102. Par conséquent, si le principe fondamental ne bis in idem exige, au titre des règles du traité CE sur la concurrence, un examen au fond (comme c’est en effet le cas), il doit en être de même lorsque ce principe s’applique au titre de l’article 54 de la CAAS.
103. On pourrait suggérer que l’application du principe ne bis in idem en droit de la concurrence et au titre de l’article 54 de la CAAS peut et doit être différente. J’examinerai cet argument par la suite (86). Cependant, la question de savoir si le principe ne bis in idem exige ou non qu’il y ait eu un examen au fond est un des éléments qui se situent au cœur même du principe. Cet élément central doit demeurer constant quel que soit le contexte juridique dans lequel le principe est appelé à s’appliquer. Je ne vois pas comment le contenu d’un élément central d’un principe fondamental pourrait varier substantiellement selon que le principe ne bis in idem est appliqué soit au titre de l’article 54 de la CAAS, soit, à titre général, en tant que principe fondamental de droit communautaire (par exemple, dans le domaine du droit de la concurrence).

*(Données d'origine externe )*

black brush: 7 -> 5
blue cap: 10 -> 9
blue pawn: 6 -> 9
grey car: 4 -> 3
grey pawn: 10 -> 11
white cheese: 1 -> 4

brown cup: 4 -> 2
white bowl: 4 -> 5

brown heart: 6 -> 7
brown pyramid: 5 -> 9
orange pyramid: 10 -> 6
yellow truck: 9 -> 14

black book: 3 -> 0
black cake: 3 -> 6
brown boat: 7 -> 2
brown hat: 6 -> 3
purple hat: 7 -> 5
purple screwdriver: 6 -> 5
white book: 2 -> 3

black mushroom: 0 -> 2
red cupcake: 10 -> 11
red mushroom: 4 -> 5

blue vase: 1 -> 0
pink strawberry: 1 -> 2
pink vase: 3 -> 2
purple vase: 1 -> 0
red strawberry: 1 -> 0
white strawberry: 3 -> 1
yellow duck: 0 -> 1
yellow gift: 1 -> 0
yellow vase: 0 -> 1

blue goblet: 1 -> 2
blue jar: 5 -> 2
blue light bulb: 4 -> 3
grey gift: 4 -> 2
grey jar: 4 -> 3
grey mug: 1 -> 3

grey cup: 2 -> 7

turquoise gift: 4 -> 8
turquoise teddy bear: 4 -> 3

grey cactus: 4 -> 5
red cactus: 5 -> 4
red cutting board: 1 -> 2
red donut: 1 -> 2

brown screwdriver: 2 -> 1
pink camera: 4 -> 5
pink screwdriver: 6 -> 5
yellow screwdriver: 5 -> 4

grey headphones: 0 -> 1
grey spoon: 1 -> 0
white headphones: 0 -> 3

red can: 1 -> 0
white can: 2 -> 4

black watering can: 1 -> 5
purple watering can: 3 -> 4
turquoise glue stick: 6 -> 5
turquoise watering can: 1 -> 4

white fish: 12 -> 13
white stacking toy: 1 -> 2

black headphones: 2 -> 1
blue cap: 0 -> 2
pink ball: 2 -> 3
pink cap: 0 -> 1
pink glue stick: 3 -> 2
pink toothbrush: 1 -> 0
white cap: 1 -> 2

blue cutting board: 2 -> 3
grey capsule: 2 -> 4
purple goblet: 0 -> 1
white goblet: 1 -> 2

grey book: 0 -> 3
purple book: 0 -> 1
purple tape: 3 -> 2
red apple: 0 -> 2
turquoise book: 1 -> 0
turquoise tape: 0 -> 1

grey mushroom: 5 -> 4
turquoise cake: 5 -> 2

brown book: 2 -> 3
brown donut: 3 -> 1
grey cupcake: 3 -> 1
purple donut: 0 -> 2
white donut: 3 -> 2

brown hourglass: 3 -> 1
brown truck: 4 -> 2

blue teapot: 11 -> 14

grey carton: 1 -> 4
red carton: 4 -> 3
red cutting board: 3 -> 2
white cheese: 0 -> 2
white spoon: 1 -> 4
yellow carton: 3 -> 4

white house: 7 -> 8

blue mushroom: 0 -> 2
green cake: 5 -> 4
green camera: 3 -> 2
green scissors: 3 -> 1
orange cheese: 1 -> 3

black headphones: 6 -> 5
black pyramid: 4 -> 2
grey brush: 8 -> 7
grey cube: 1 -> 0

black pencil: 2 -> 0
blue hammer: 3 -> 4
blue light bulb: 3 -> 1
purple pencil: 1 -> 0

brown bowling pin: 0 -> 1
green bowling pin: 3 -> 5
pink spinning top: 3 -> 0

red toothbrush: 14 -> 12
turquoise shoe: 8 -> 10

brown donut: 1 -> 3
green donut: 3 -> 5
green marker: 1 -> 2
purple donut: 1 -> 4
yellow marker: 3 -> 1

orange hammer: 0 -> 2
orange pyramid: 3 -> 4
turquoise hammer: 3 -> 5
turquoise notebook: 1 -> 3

104. En cinquième lieu, l’approche basée sur le fond permettrait, de surcroît, d’écarter la possibilité, que j’estime indésirable, d’un «forum shopping» en matière pénale. Une application non restrictive du principe de la confiance mutuelle serait susceptible d’aboutir à la situation dans laquelle un prévenu chercherait à être poursuivi dans un État membre dans lequel il sait que l’action publique à son encontre sera forcément déclarée prescrite, ce qui lui permettrait ainsi d’invoquer le principe ne bis in idem pour se mouvoir librement dans l’Union européenne (87).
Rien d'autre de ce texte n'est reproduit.